Wednesdays are workshift days at the farm. Every Wednesday, six CSA members sign up to complete two of their volunteer hours. Today, I pulled weeds in the kale bed along with the women who signed up. Today, what we didn’t know was that as we worked on our hands and knees in the mud, a man was shot at the Holocaust memorial museum in Washington D.C. And as the painter told us about the day she heard Dr. Martin Luther King give a speech about freedom, we were unaware that a white supremacist was being rushed to the hospital, so that doctors could work to revive him, after he took the life of an innocent man.

Working in the kale, these women exchanged stories of the things that had made them strong. The lawyer talked about her struggle to earn equality in a workforce dominated by men. The breast cancer survivor who relapsed twice talked about her fight through chemotherapy and radiation, proudly cancer-free since the year 2000. I don’t want to say I’m happy I had cancer, she said. She was glad, though, that something had come along that made her rethink her life, something that made her realize what was truly important.

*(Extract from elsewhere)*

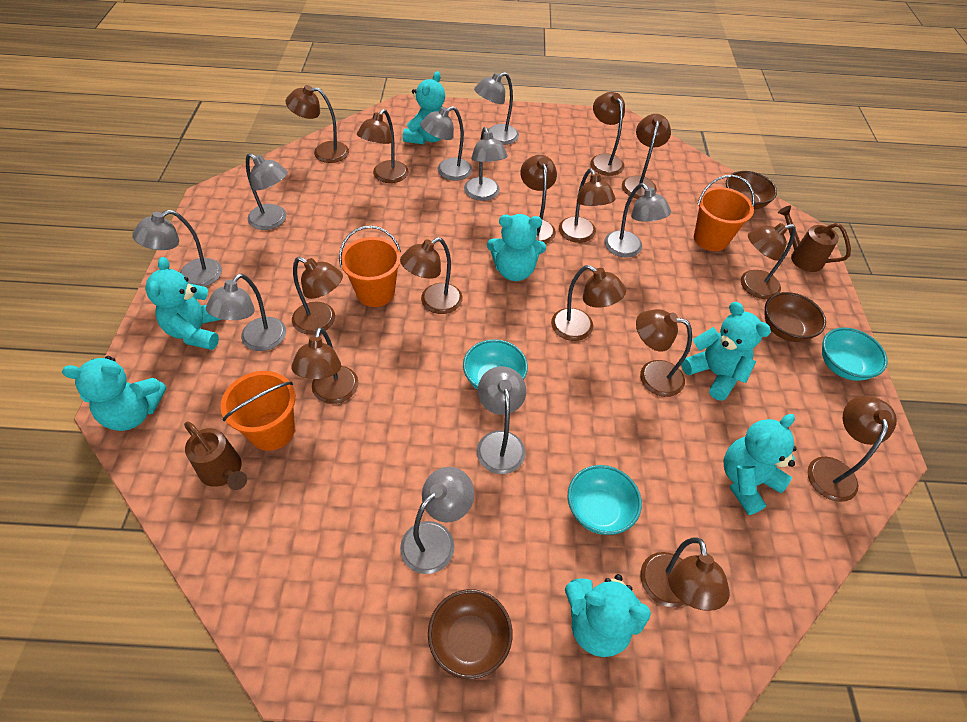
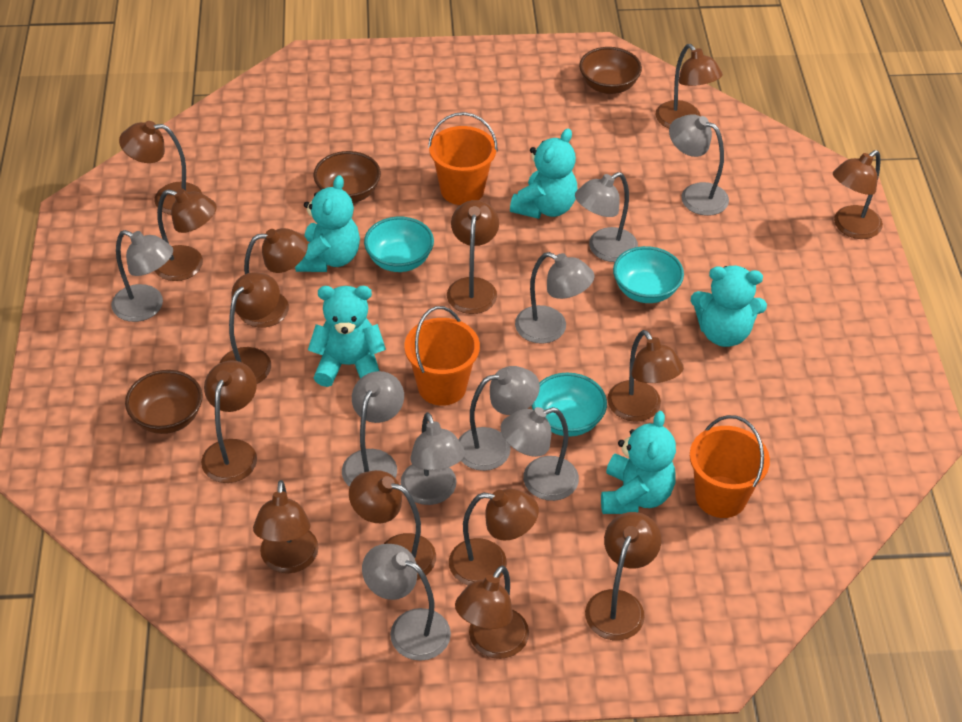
brown watering can: 2 -> 0
turquoise teddy bear: 7 -> 5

It was their life experiences, I thought, that made them strong. I was the youngest in the group, and I secretly wished for a day when I would have more life experiences to share. But there was something about them that let me know that experience alone is not what gives people strength. There was a certain passion for life that they possessed, a passion that couldn’t be marked by time. The murderer at the museum was eighty-eight years old.

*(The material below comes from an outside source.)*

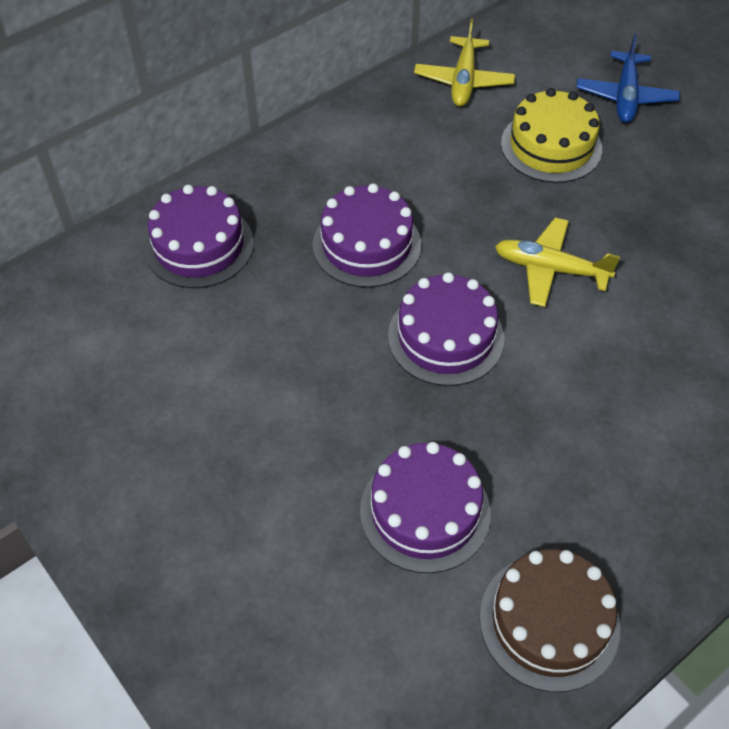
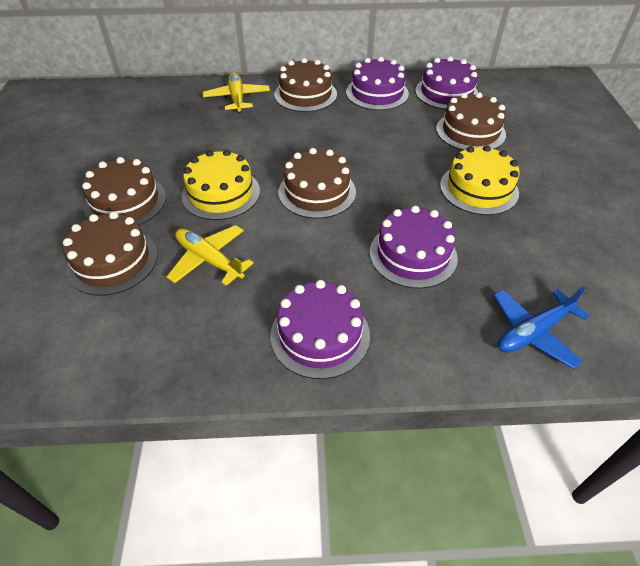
brown cake: 1 -> 5
yellow cake: 1 -> 2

After two hours, the environmental lawyer stood up and looked at the three beds we weeded. The kale stood out neatly where we had worked. We covered a lot of ground, she said, and we smiled. She wasn’t talking about the kale.

Monday, June 8, 2009

Strawberry Fields Forever


Where else can you pick them right off the bush on your lunch break?

Thursday, June 4, 2009

Grey Skies

Today it rained and water soaked my skin. We spent the morning harvesting for the afternoon member pick-up and after lunch I planted chives and sorrel in the herb garden. My hands were numb and my goulashes were covered in mud and by the time I left the farm at five the rain was still falling from the sky. I never appreciated a shower and a cup of tea this much.

Tuesday, June 2, 2009

Dandelion Wishes

Cultivating spinach is sort of like picking a flower, only not just one flower but thousands, and not flowers but weeds. Since herbicides aren’t used on organic farms, all weeds need to be pulled out by hand or hoe. This week I cultivated two 350 foot-long spinach beds, and halfway through I picked a dandelion so I could blow its seeds into the wind and make a wish. I stopped believing in dandelion wishes when I stopped believing in the tooth fairy, but I like to think that one day one lucky dandelion will be the one to work. I was tired and I wanted to wish that all of the weeds in the world would disappear forever, but I quickly changed my mind. I remembered something I once heard, that weeds are only weeds until we find a use for them, and I thought of a world in which little girls never knew the glow of buttercups under their chins. But mostly, I changed my mind so I could keep wishing. If this one came true, there would be no more dandelions left to wish on again.